(Revision tracking records)
Content starts
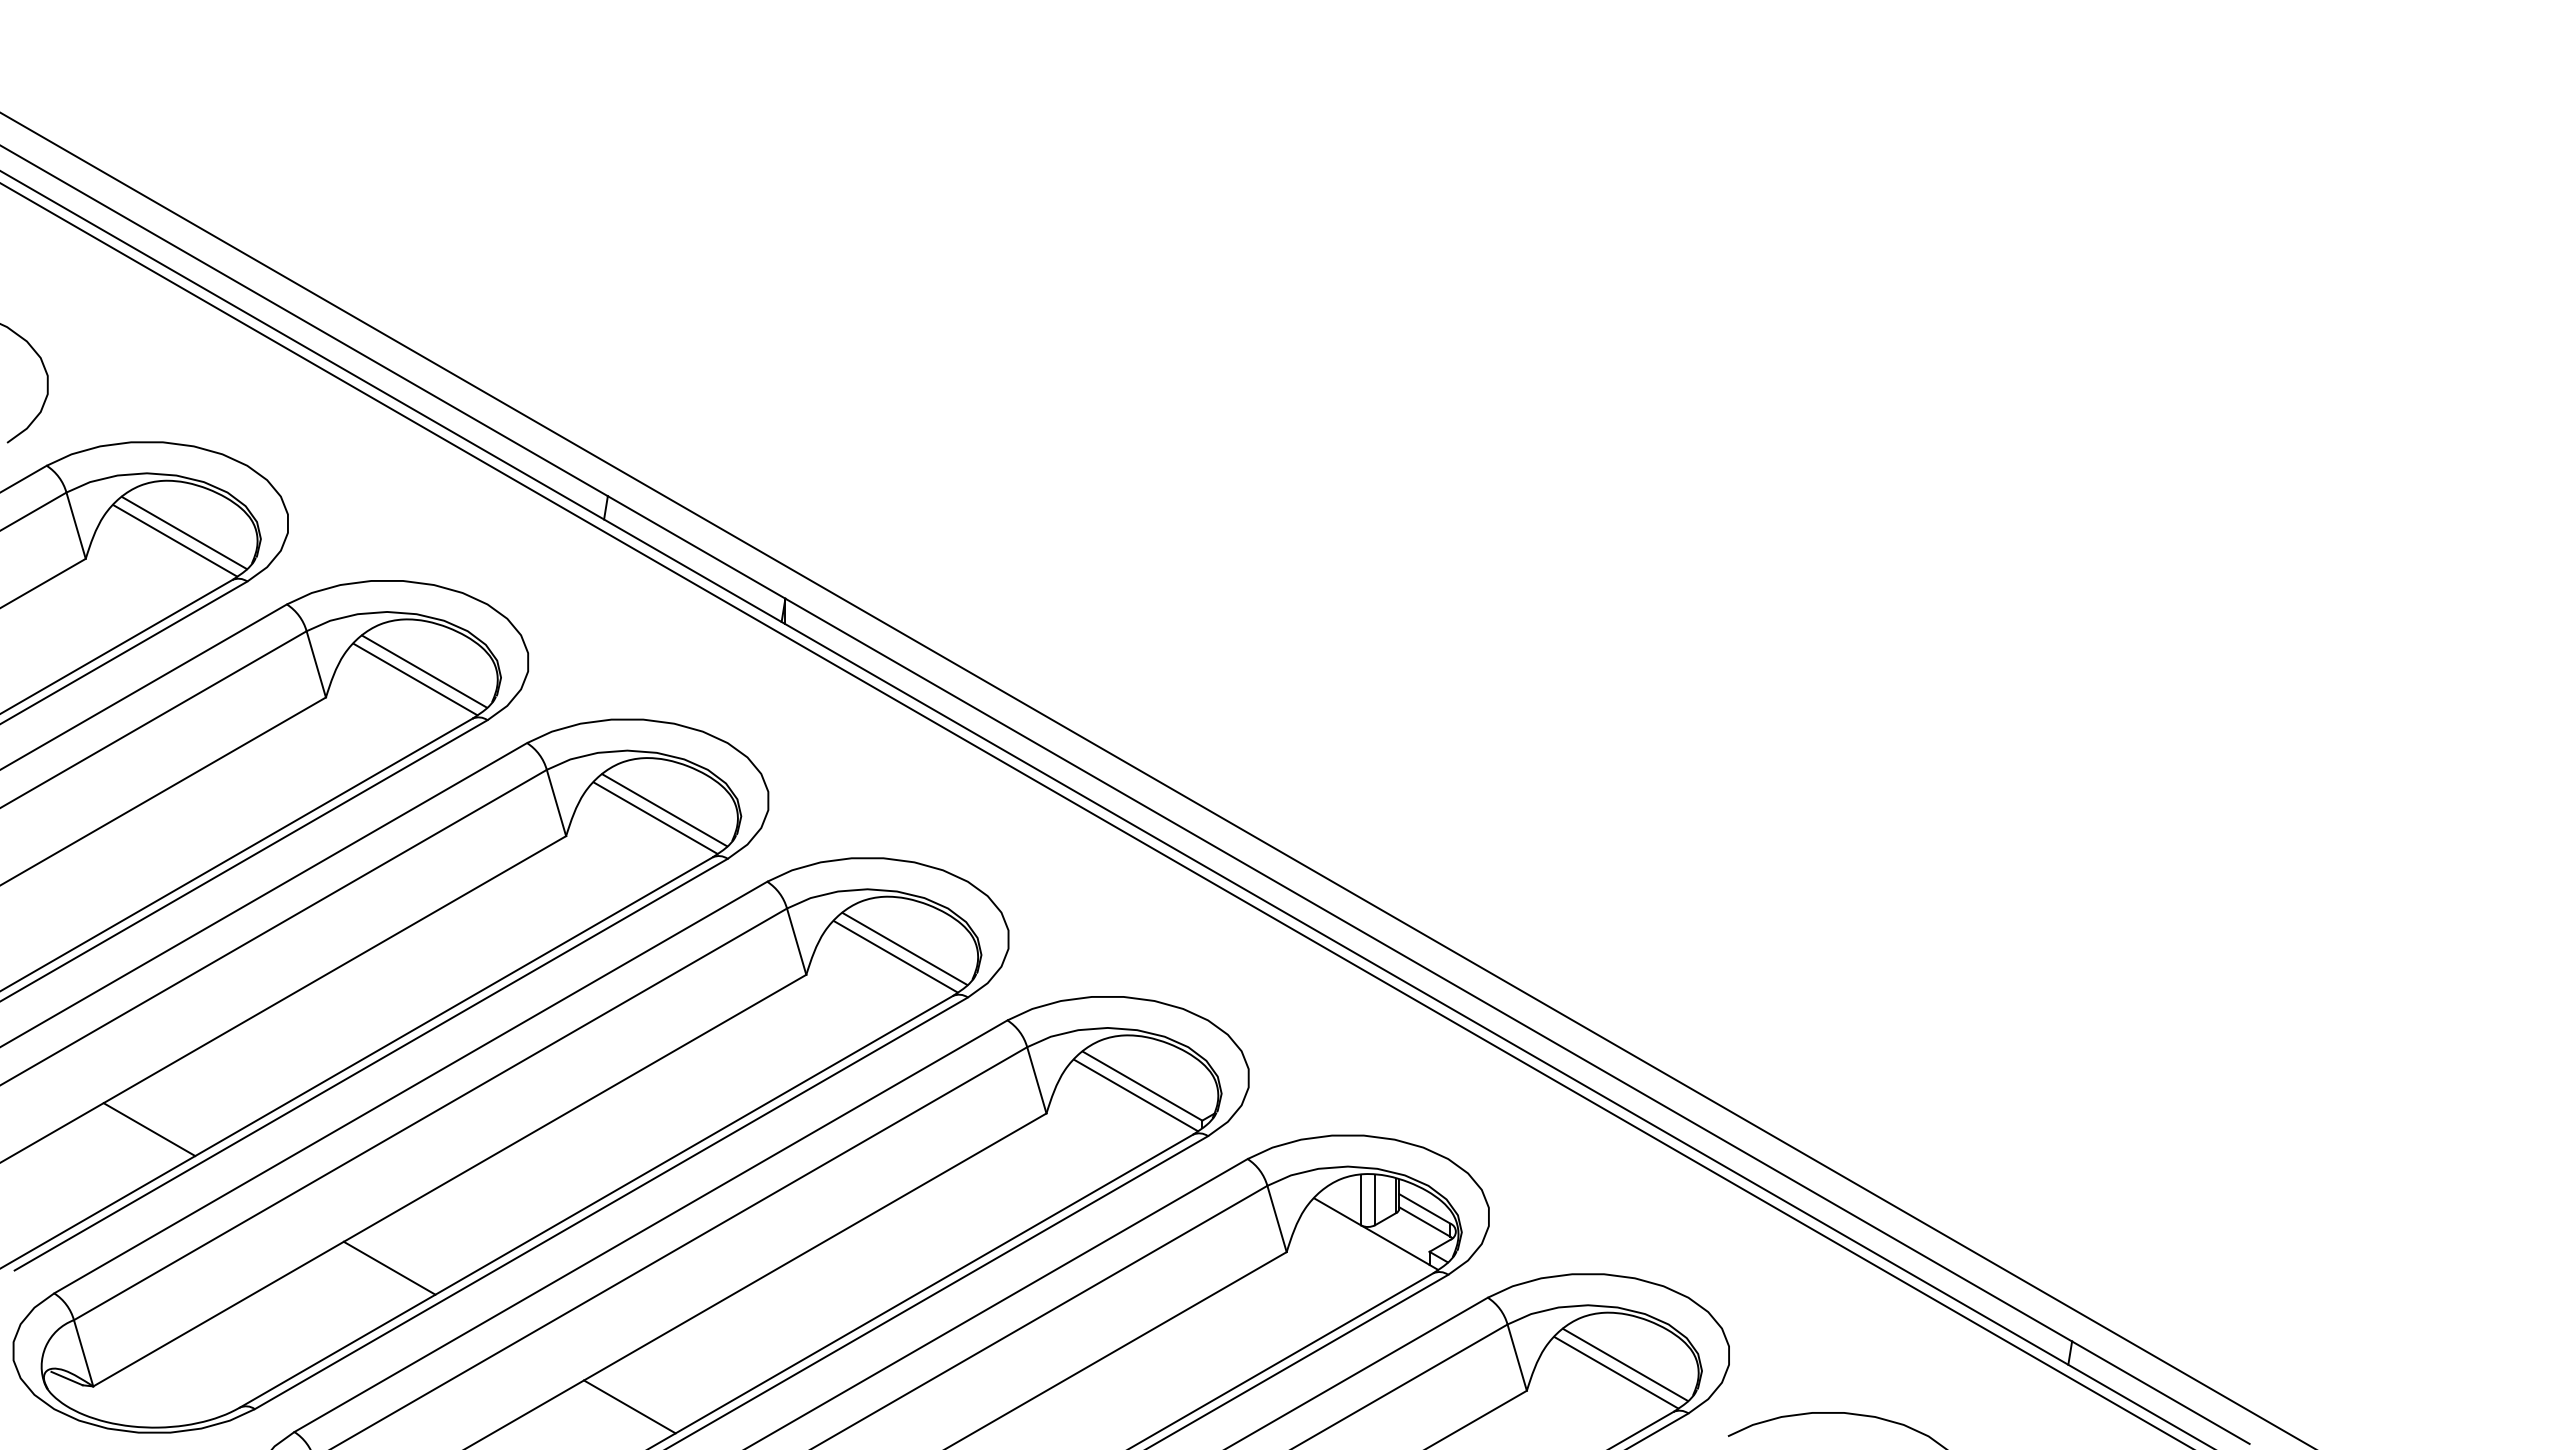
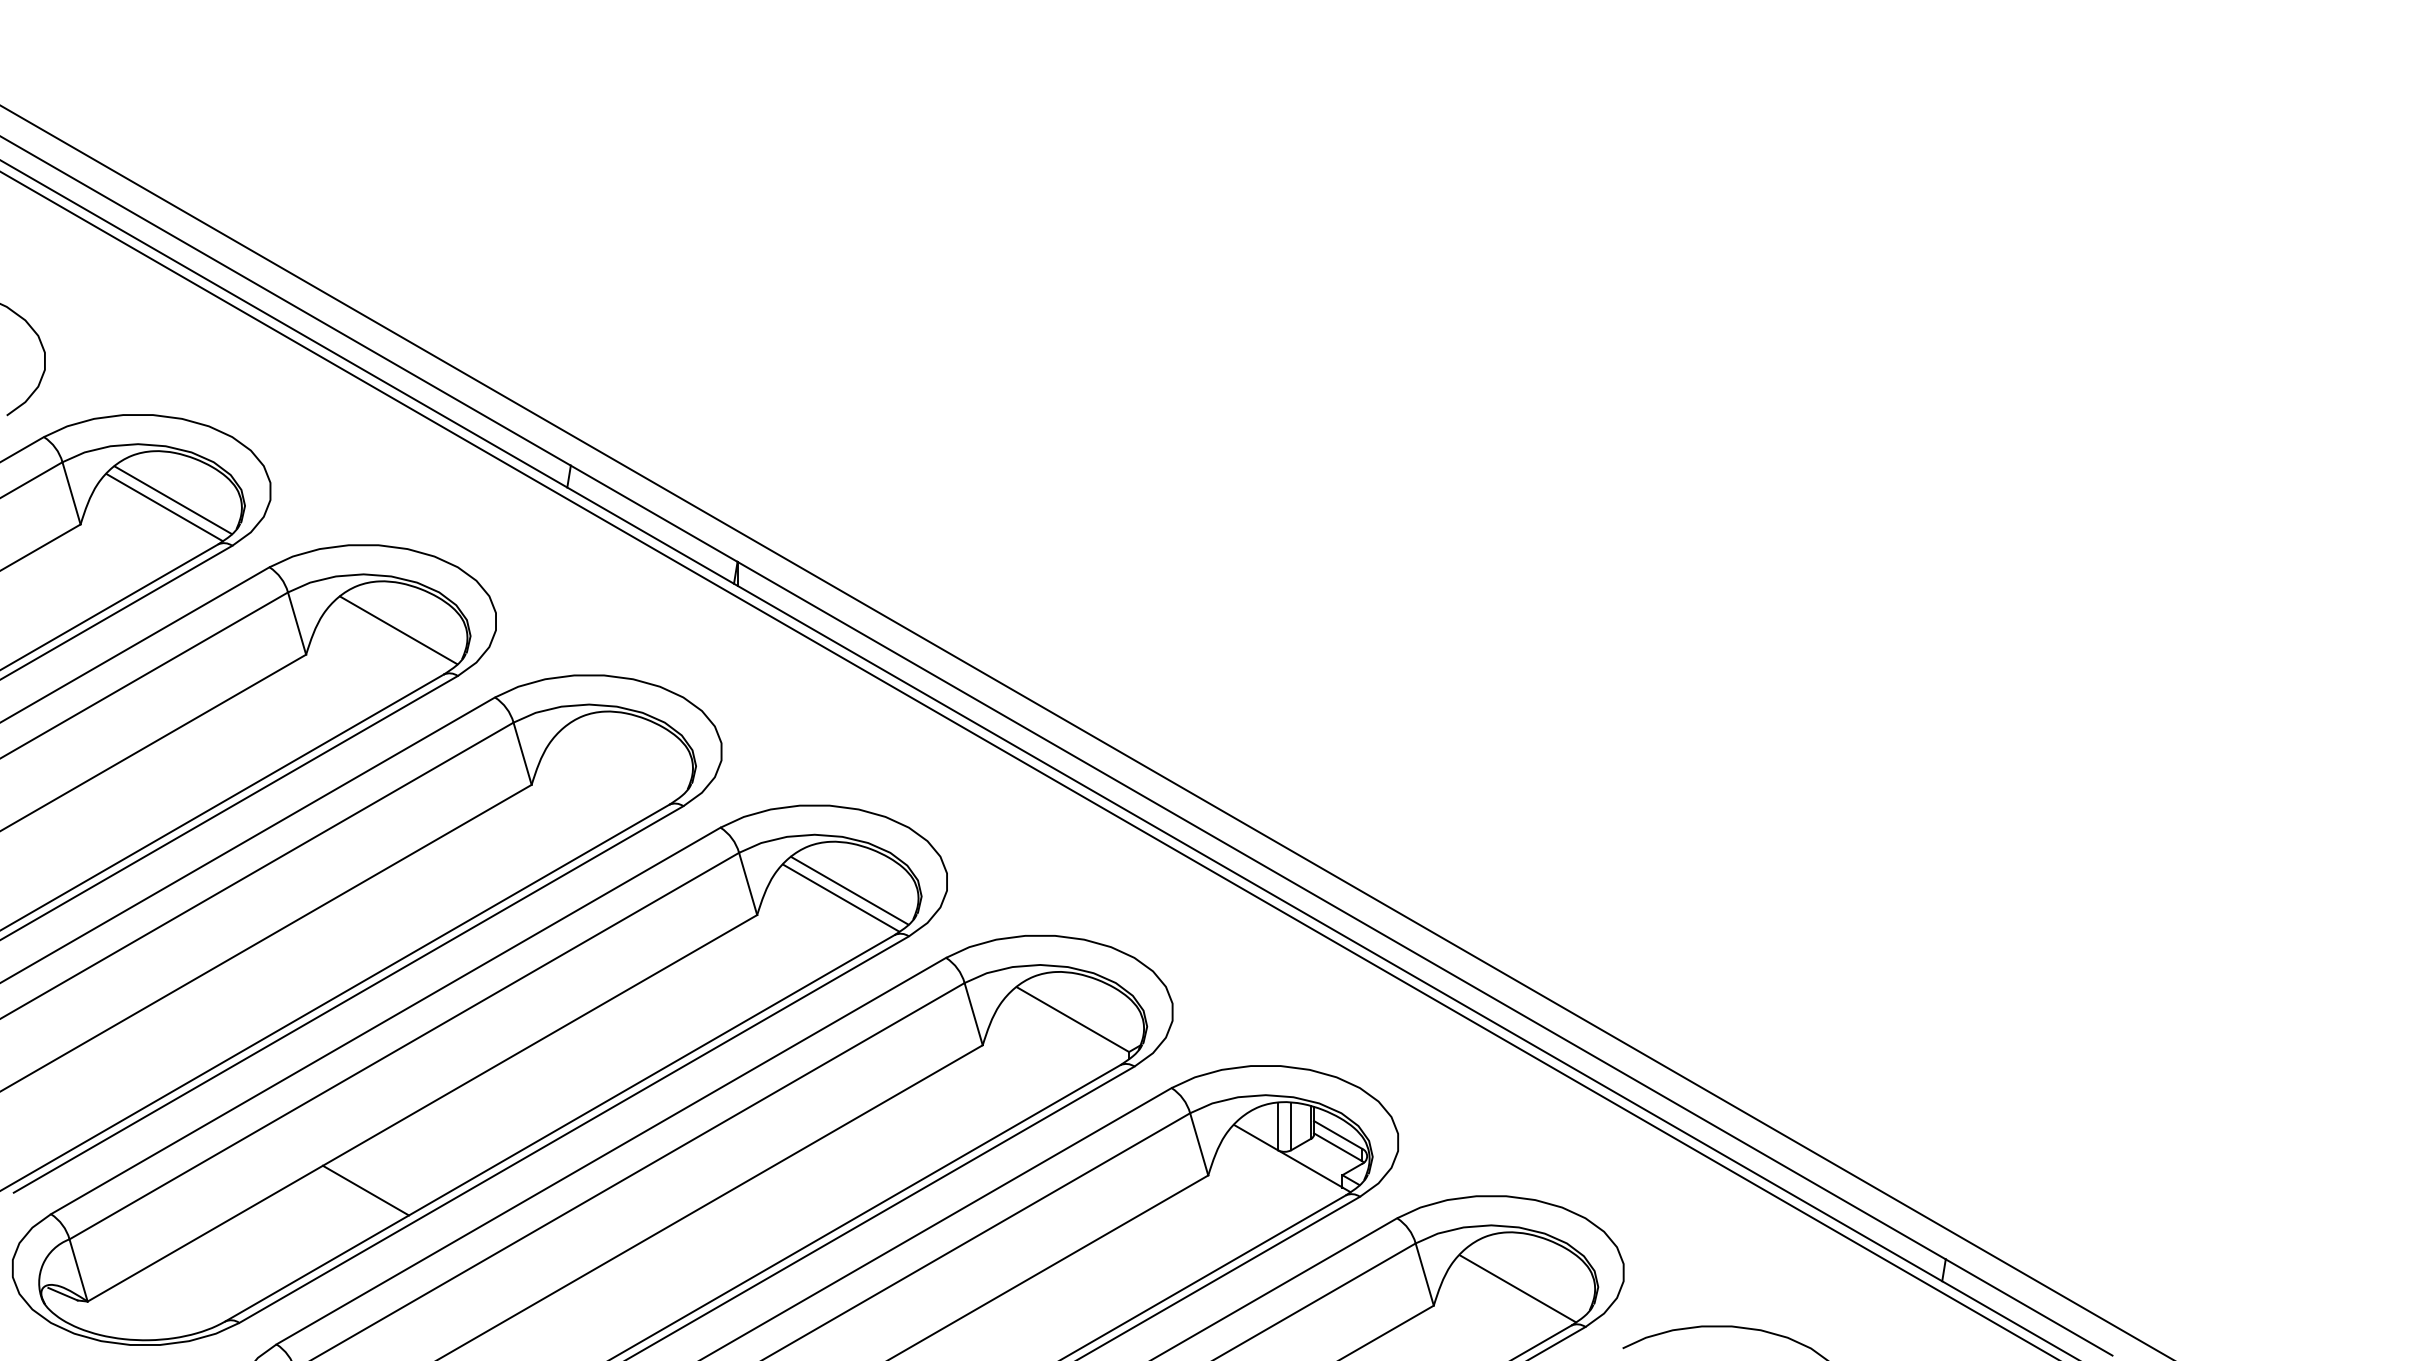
line: (415, 679) -> (390, 637), removed
line: (664, 810) -> (624, 760), removed
line: (655, 817) -> (615, 767), removed
line: (1135, 1095) -> (1066, 1028), removed
line: (149, 1129) -> (140, 1060), removed
line: (1625, 1364) -> (1526, 1280), removed
line: (629, 1406) -> (591, 1320), removed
Content ends
__YOUR TASK__: The answer is the records above, repeated exactly, with no picture in it.

__PROBLEM SOLUTION__:
line: (415, 679) -> (390, 637), removed
line: (664, 810) -> (624, 760), removed
line: (655, 817) -> (615, 767), removed
line: (1135, 1095) -> (1066, 1028), removed
line: (149, 1129) -> (140, 1060), removed
line: (1625, 1364) -> (1526, 1280), removed
line: (629, 1406) -> (591, 1320), removed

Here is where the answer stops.